The full post can be read here
In late 2008 Trent Reznor revealed he was planning to film the last handful of shows in 3D for a DVD and theatrical release with director James Cameron. He also revealed that due to issues with funding and producing he was unable to fit filming into the schedule and dates at such short notice, after recovering the project and finding alternate support. Although Interscope was not mentioned in the nin.com blog revealing this, it is widely accepted that the company is that referred to it holds the rights to the majority of Nine Inch Nails material and has an almost infamous reputation with fans for refusing and delaying projects in the past, such as the launch of remix.nin.com.
File this one under lost opportunities.
I'm very proud of the show we've put together for this tour and have been working hard the last few months to find a way to capture it. I had an amazing situation lined up that would have allowed me to film the show in 3D with James Cameron's team for a theatrical release as well as DVD / BluRay, etc. We had an extra date added to the tour that we were going to give away all the tickets for and have a filming party / thank you show.
I made two critical mistakes. One was to approach a certain record company that owns some of the song rights about producing / funding. The second was to allow said company to fuck around as usual for months before saying um... no. We then achieved the impossible by finding alternate production / funding but the timetable is too rushed to get it filmed comfortably with the remaining time left on the tour.

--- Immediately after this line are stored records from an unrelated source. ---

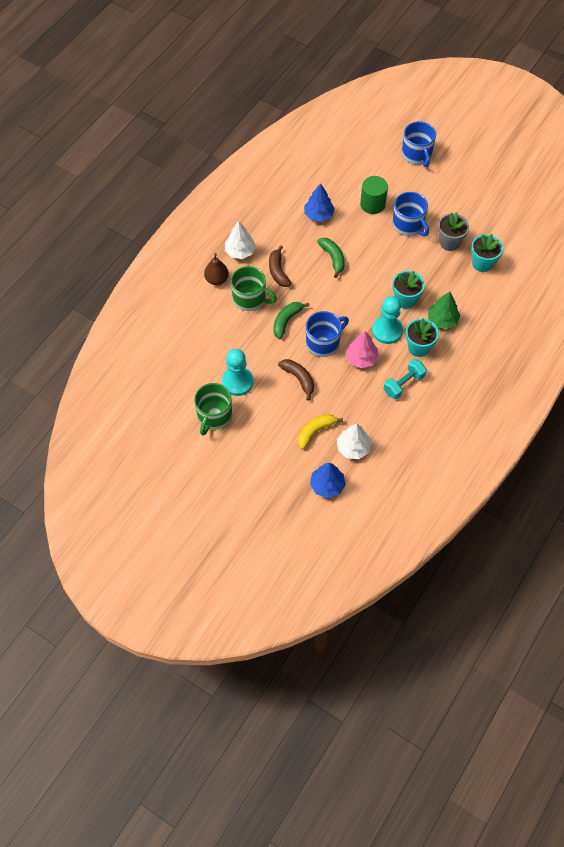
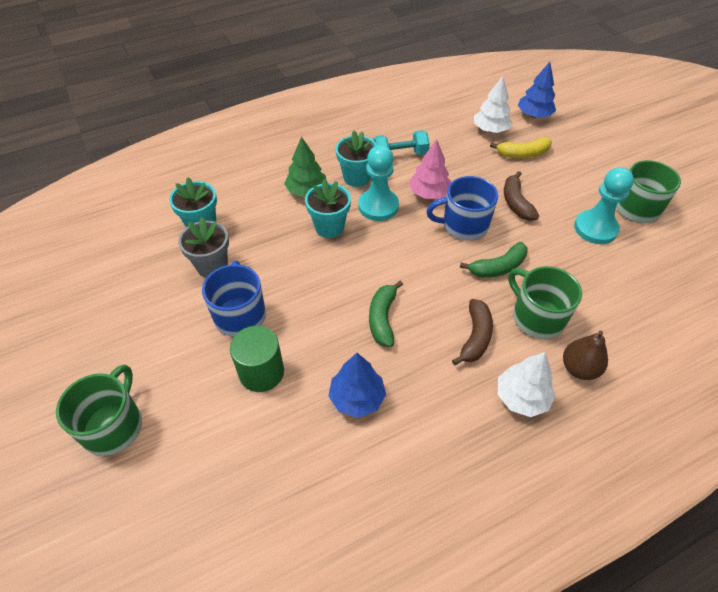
camera: 150 degrees left, 10 degrees down
(417, 154) = (114, 426): blue mug -> green mug

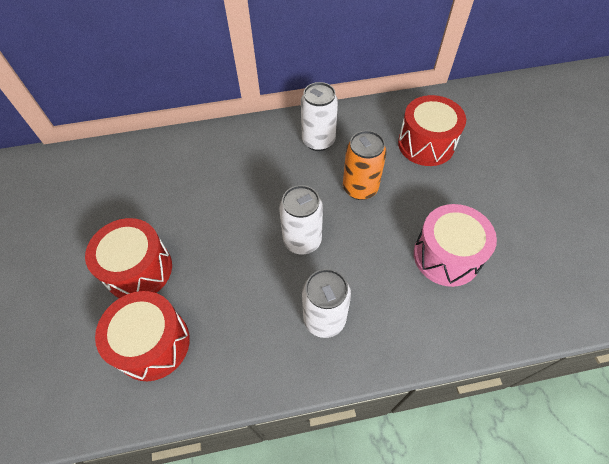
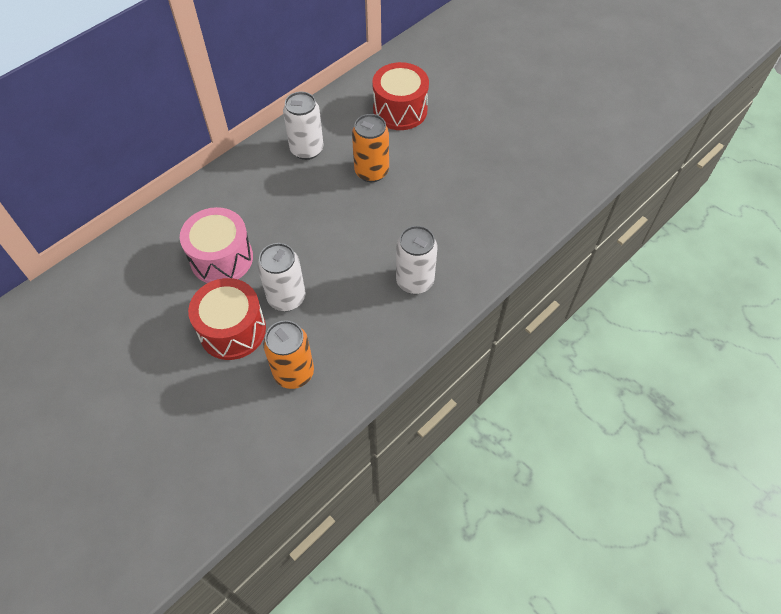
camera: 35 degrees left, 0 degrees up
(153, 343) = (294, 373): red drum -> orange can
(302, 240) = (355, 235): white can -> white can (286, 298)
(446, 256) = (473, 189): pink drum -> pink drum (221, 258)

This tour and a lot of the personnel involved finish at the end of this leg, so we can't push filming into Jan / Feb.
This was an amazing tour and production - certainly the best thing I've ever been involved with and likely the final tour for NIN on this scale. Thank you to those who came out to see it and forgive me for having a Kanye West moment, but this was FOR SURE the best show of the year and any bullshit end-of-the-year poll you may read in the next few weeks that says otherwise simply has it wrong. Those of you who saw it know I'm right.
The shows we have announced in 2009 and any more that may be announced will be a completely different approach with some different personnel and will likely be the last for the foreseeable future.